Yahooは15日(米国時間)から、同社のメールサービスを使って送信される全てのメールにスパム対策技術を導入する。同社は、他のメールプロバイダにもこの技術を採用させたい考えだ。
同社の無料メールサービスから送信されるメッセージには「Domain Key」が組み込まれる。このDomain Keyは、送信メール用のデジタル署名を作成するシステムで、これにより受信者は受け取ったメールが表示されている送信元から送られたものか否かを確認できる。この技術は、スパムやいわゆる「フィッシング」攻撃の阻止を目的としている。フィッシング攻撃とは、見慣れたアドレスから送信されたように偽装されたメッセージを送りつけ、受信者が開封するとウイルス攻撃やソーシャルエンジニアリングを開始するというもの。

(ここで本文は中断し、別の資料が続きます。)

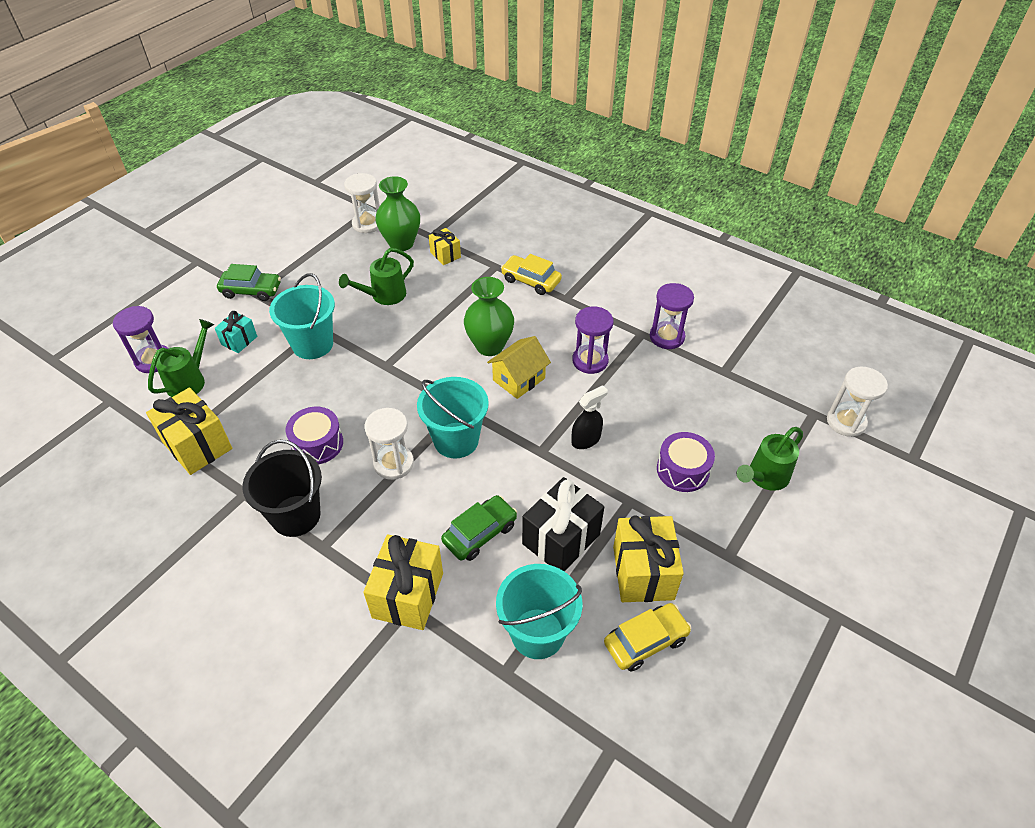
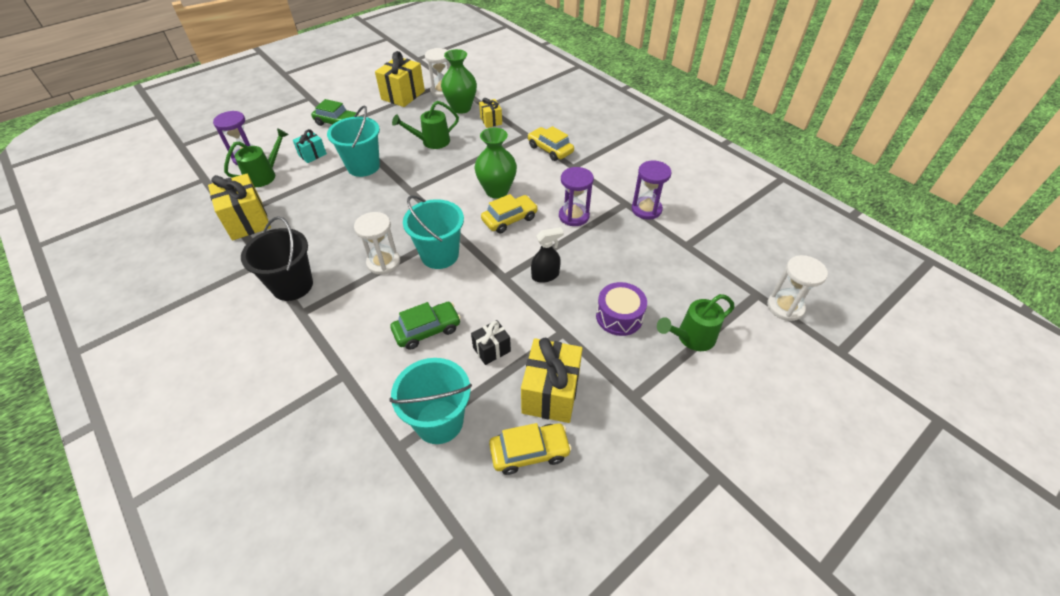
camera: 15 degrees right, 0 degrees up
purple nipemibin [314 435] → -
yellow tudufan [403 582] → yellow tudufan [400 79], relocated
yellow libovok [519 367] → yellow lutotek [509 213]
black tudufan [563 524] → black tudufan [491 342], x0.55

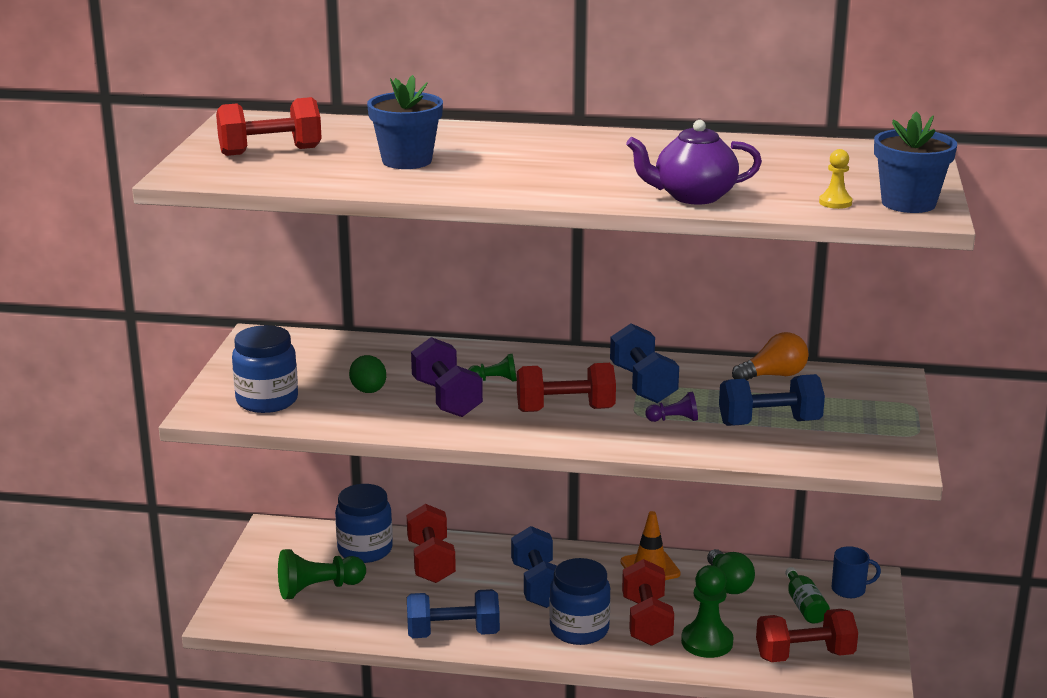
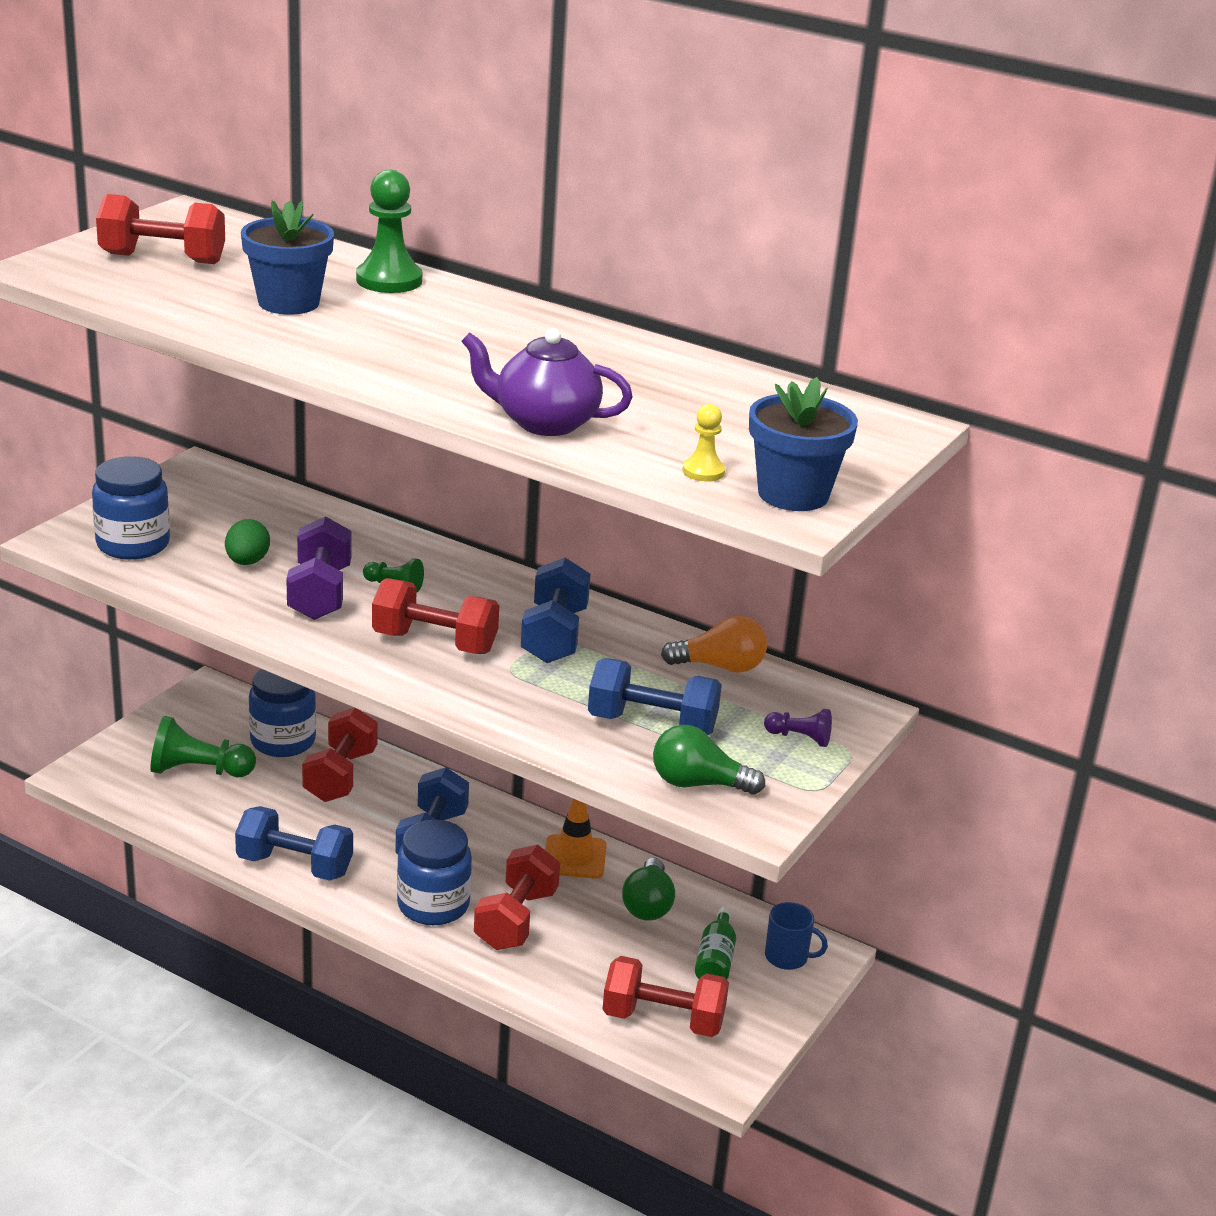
camera: 20 degrees right, 5 degrees up
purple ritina [671 407] → purple ritina [798 728], relocated
green ritina [707 611] → green ritina [389 231], relocated
- → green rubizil [709 760]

恐らくYahoo Mailユーザーには、これらの変化は認識できないだろう。というのも、このDomain KeyはYahooのサーバやネットワークインフラの中で分解されてしまうからだ。
同社コミュニケーション製品担当バイスプレジデントのBrad Garlinghouseは「(ユーザーは)今まで通り普通にYahoo Mailを利用するだけで、我々がDomain Keyを使って各種攻撃を阻止していることから恩恵を得られる」と語る。
YahooはDomain Keyをスパムに対する強力な武器として大々的に宣伝してきたが、このシステムを機能させるには、メールの送受信を行なうメールサービス企業がDomain Keyを利用しなければならない。同社は今のところ、EarthLinkやYahooの最大のライバルであるGoogleの支持を取り付けたが、メールプロバイダ最大手2社のAmerica OnlineとMicrosoftは依然、様子をうかがっている。
AOLとMicrosoftは、Domain Keyに注目してはいるものの、両社は独自のスパム対策技術およびメール認証技術を積極的に売り込んでいるという。AOLのSPFとMicrosoftのSender IDは、メールのIP(Internet protocol)アドレスを使って送信元を割り出す技術で、Domain Keyとの併用も可能だ。
Yahoo、AOL、Microsoftの3社はいずれも、自社技術の標準化に向けた申請を行なっている。
Yahooはまた、6月に100Mバイトに増強したメールサービスのストレージ容量を、米国時間の15日に、さらに250Mバイトまで拡大する。Googleが無料で1GBのメールボックスを利用可能なGmailでメール事業に参入して以来、YahooとMicrosoftのHotmailは、同様の方策を講じてきた。
Googleが参入するまでは、YahooとHotmailはそれぞれ4MBと2MBのストレージ容量を無料で提供し、さらに容量を拡大したい場合は有料としていた。
またYahooは今回、プレミアム会員に限り、メール1通当たりの添付ファイルの容量の上限を20MBに拡大する。無料メールサービスのユーザーは従来通り10MBに制限される。
この記事は海外CNET Networks発のニュースをCNET Japanが日本向けに編集したものです。